President Biden on Monday blamed Russian President Vladimir Putin in large part for soaring U.S. inflation and rising gasoline prices, saying Moscow’s three-week-old invasion of Ukraine has hurt the global economy.

Speaking to a League of Cities meeting in Washington, Mr. Biden started by saying the COVID-19 pandemic and trillions in government stimulus did cause prices in the U.S. to rise last year. But then the president quickly turned his attention to Russia.

“The second big reason for inflation is Vladimir Putin and gas prices,” Mr. Biden said. “We’ve seen the price of gas go up over $1 just since he put his troops on the border of Ukraine…. then Putin invaded.

“The current spike in gas prices is largely the fault of Vladimir Putin. It has nothing to do with the [$1.9 trillion] American Rescue Plan.”
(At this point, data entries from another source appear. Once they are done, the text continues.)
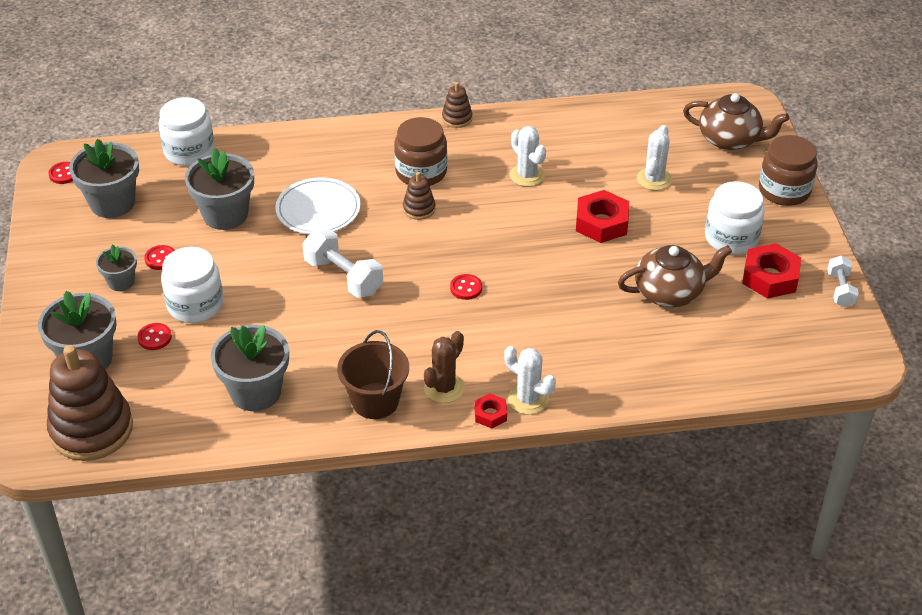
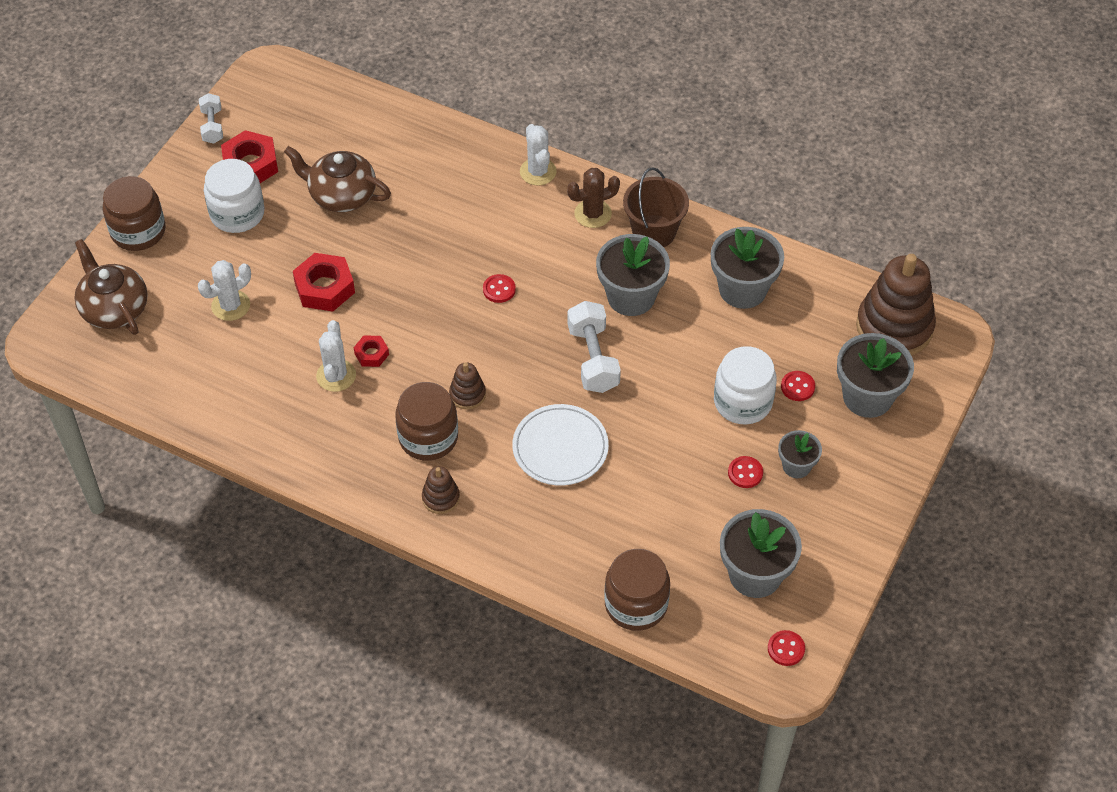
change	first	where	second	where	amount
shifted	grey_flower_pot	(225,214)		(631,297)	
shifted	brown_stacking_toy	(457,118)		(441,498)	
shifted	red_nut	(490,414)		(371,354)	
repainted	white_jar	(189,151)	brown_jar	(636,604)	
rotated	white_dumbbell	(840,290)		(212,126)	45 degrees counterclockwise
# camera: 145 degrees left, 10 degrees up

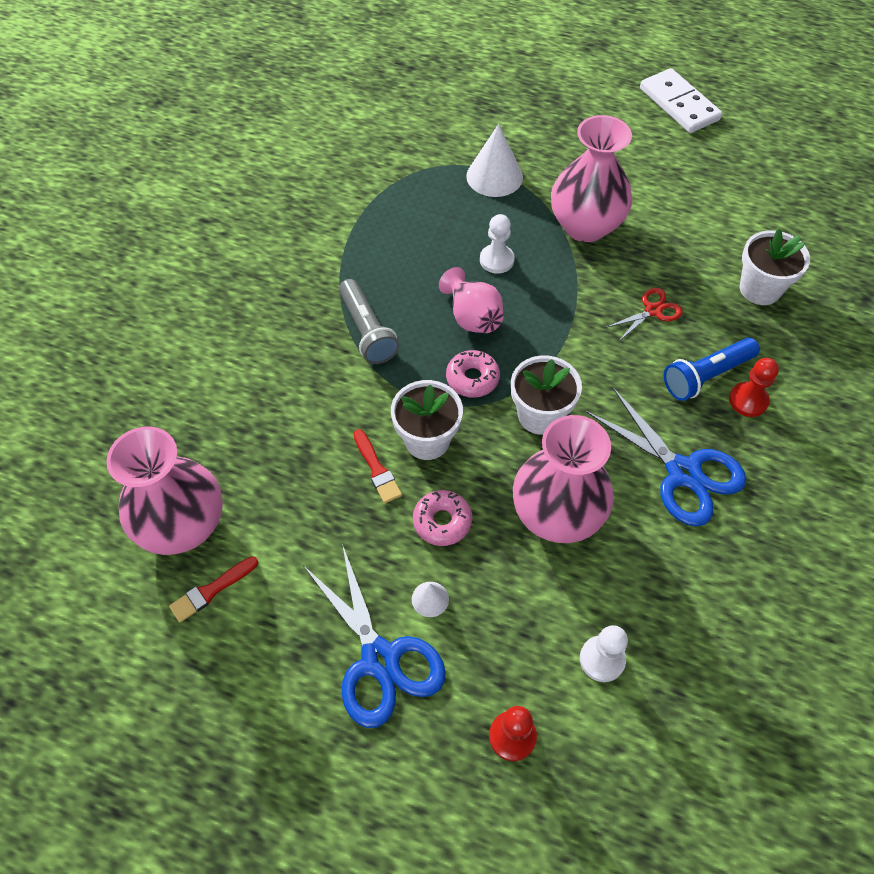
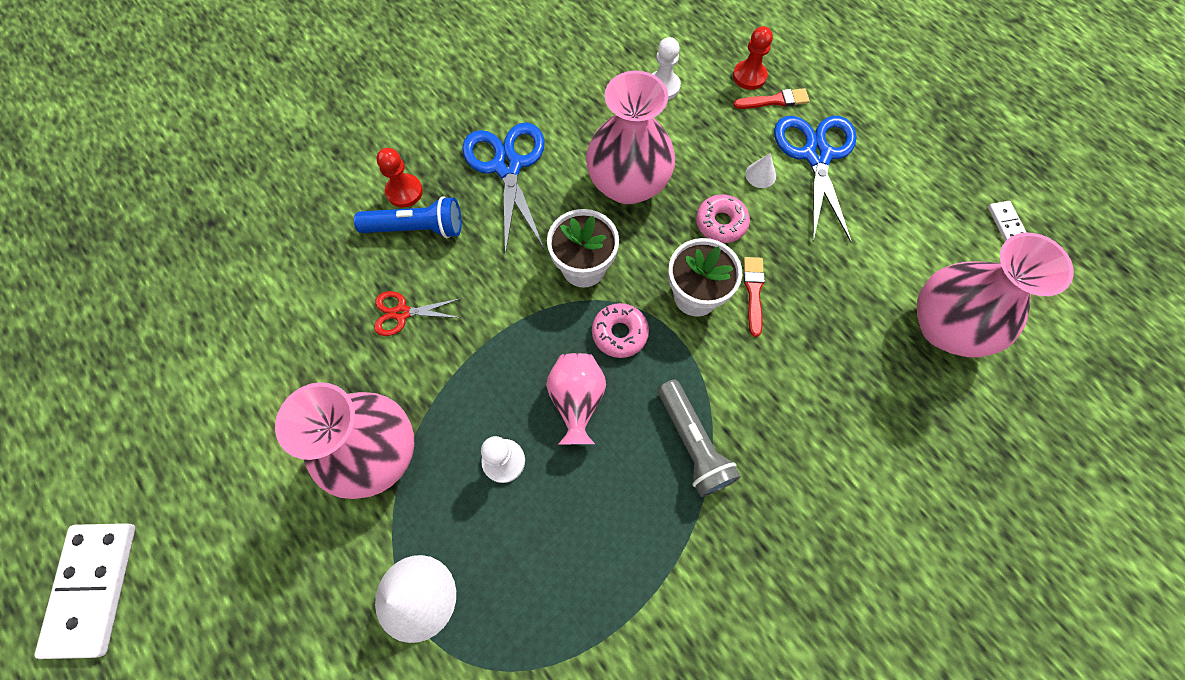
change	first	where	second	where	amount
gone	white_flower_pot	(760,289)			
new			white_domino	(1006,223)	
shifted	red_brush	(211,590)		(774,100)	
rotated	grey_flashlight	(367,331)		(693,443)	150 degrees clockwise
# camera: 150 degrees left, 10 degrees up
Before Russia invaded Ukraine, Mr. Biden had blamed rising prices partly on corporate greed, saying some companies were engaged in profiteering. Pump prices rose about 40% in the past year before Russia’s military attacked Ukraine.

The average price for regular gasoline at the pump soared 79 cents over the past two weeks in the U.S. to hit a record $4.43 per gallon on Sunday.

Mr. Biden said Monday that inflation and high gas prices aren’t going away anytime soon.

“Gasoline prices, home heating oil prices are going to continue to go up because of these embargoes on Russian oil and other things that he’s brought on,” the president said.

Mr. Biden reluctantly ordered an embargo on Russian oil this month, after lawmakers in both parties called for the action.

The president again insisted that Congress could reduce the pressure on struggling families by passing parts of his domestic agenda such as more aid for child care and prescription drugs.

“If you lower the cost of child care, it affects your standard of living,” he said. “None of this will increase inflation.”

The president did say that government spending during the worst of the pandemic contributed to higher prices in the U.S. He said families had lots of money to spend on things such as home-improvement projects, but lumber and other materials weren’t available because of supply chain problems.

“Prices went up significantly,” he said.

The government reported last week that inflation rose in February at an annual rate of 7.9%, a 40-year high.